Ce ru était rejoint par d’autres ruisseaux le long de son parcours, notamment par ceux passant alors sur Ermont qui nous intéressent plus particulièrement.
Cependant, si l’on regarde les cours d’eau recensés sur le secteur grâce au site du SIGES Seine-Normandiev*3, on ne retrouve que trois cours d’eau sur la vallée : le ruisseau d'Andilly, le ru de Montlignon et un troisième, plus court, prenant sa source à Ermont (en limite de Sannois et Eaubonne et rejoignant le second cité au niveau de la station d’épuration de Saint Gratien).
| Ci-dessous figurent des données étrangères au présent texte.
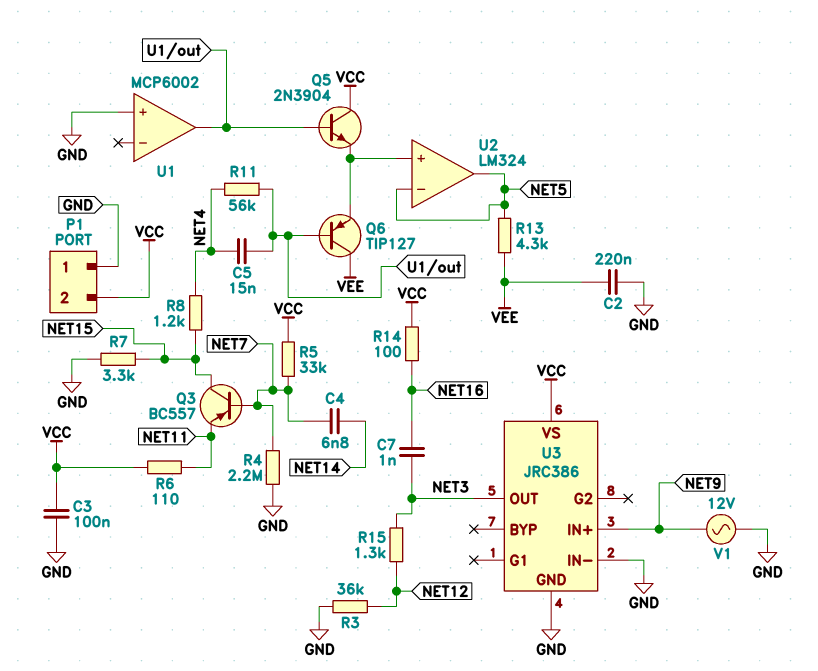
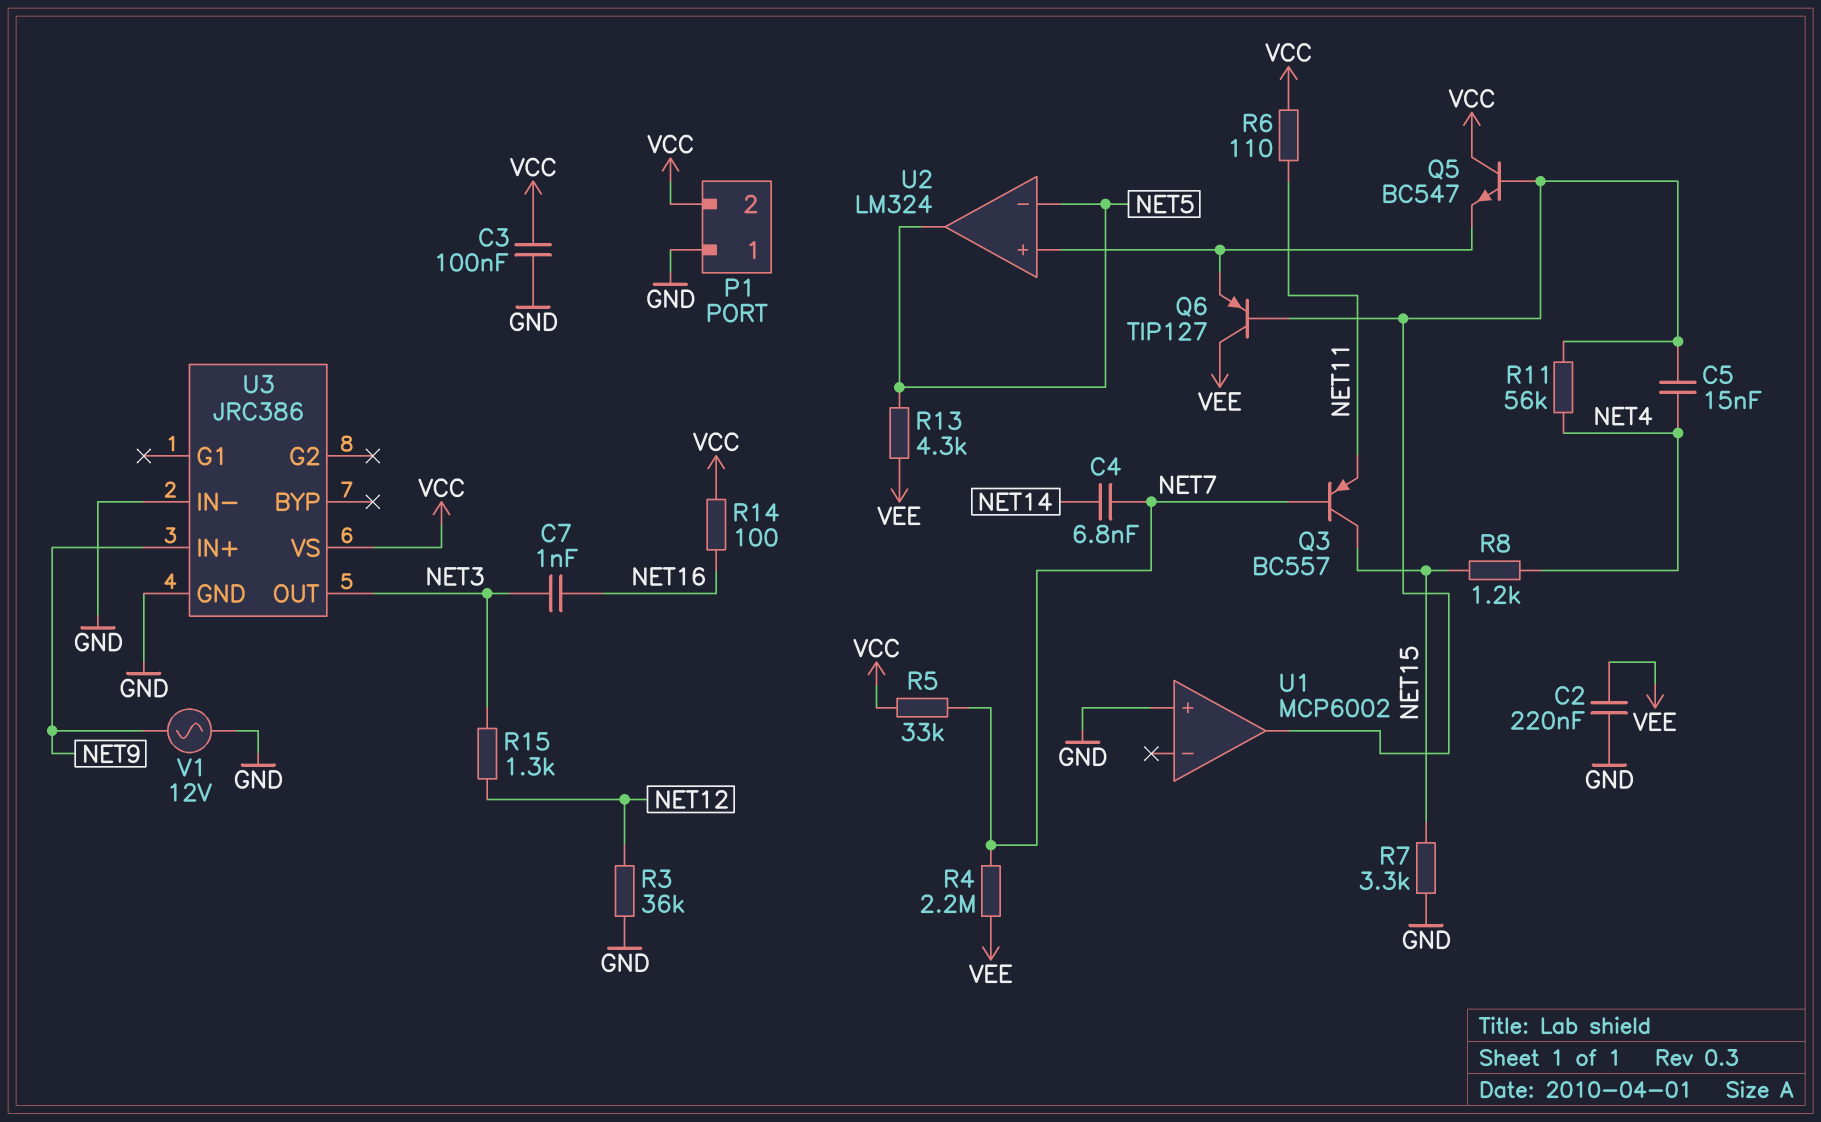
Q5: NPN 2N3904 (B U1/out, C VCC, E U2/in+) -> NPN BC547 (B U1/out, C VCC, E U2/in+)
R4: 2.2M (GND, NET7) -> 2.2M (NET7, VEE)

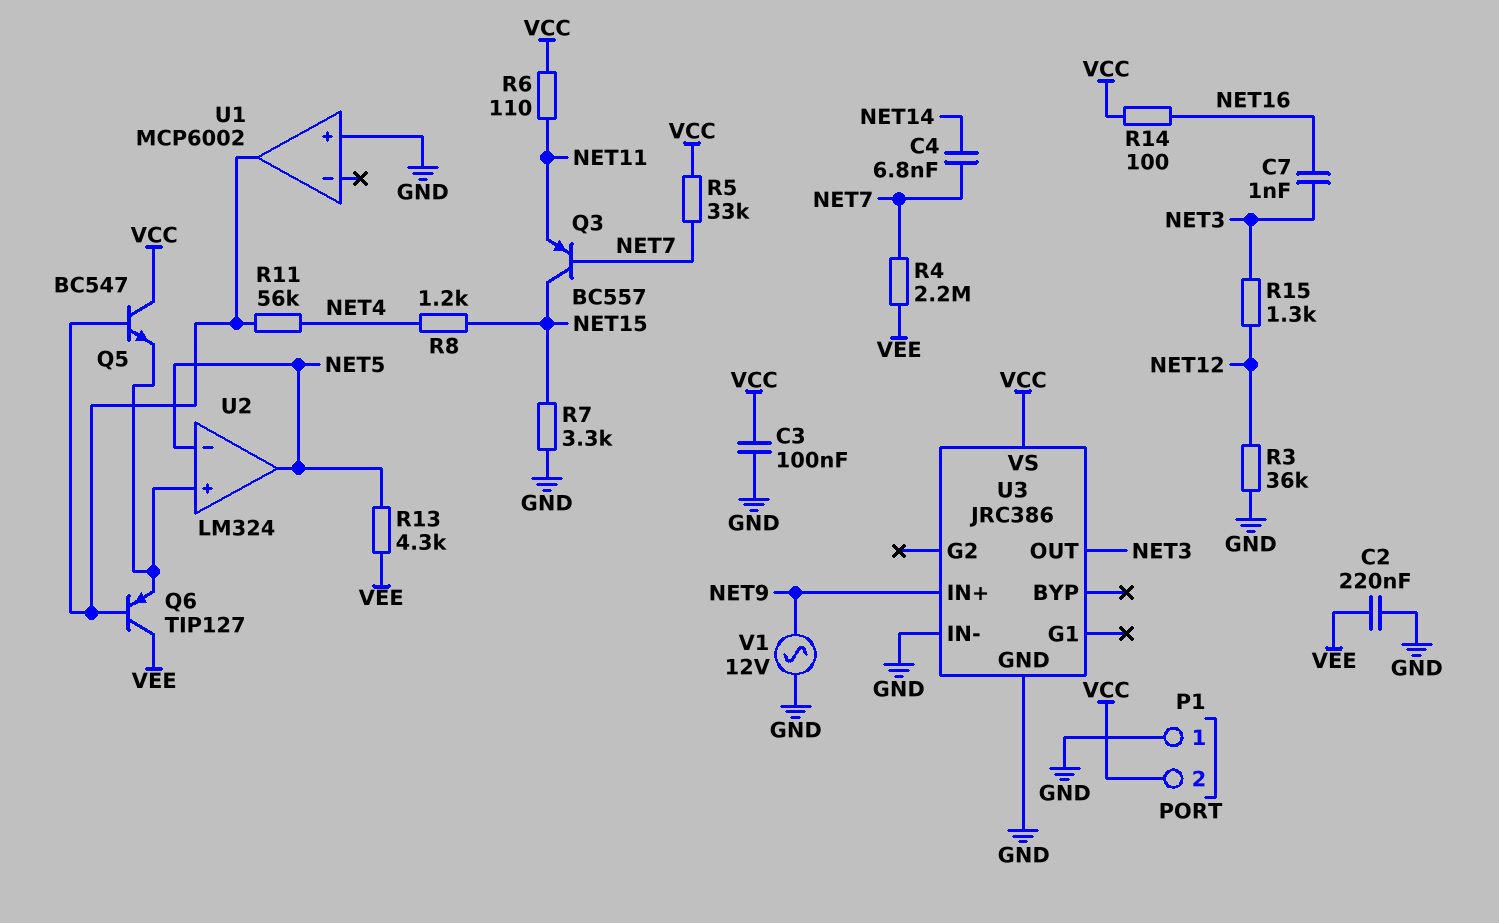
C5: 15nF (NET4, U1/out) -> none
Ce troisième cours d’eau, que l’on peut trouver nommé « ru d’Ermont »*4 est sans doute celui alors appelé (au moins en partie) ru du Grand Gril (dont la rue située en surface porte le nom)en limite de Sannois. Le cadastre napoléonien nous confirme d’ailleurs son importance pour les habitants : c’est là que se situait le premier « lavoir » d’Ermont (celui-ci n’était pas une structure mais un simple lieu au bord du ruisseau et très éloigné du centre du village, ce qui motiva sûrement la construction du second). Le lieu était également fréquenté par les habitants de Sannois*5. Il rejoignait d’autres cours d’eau qui se déversaient ensemble dans la partie nord du lac d’Enghien (le détail nous apparaît sur un plan de 1766*6).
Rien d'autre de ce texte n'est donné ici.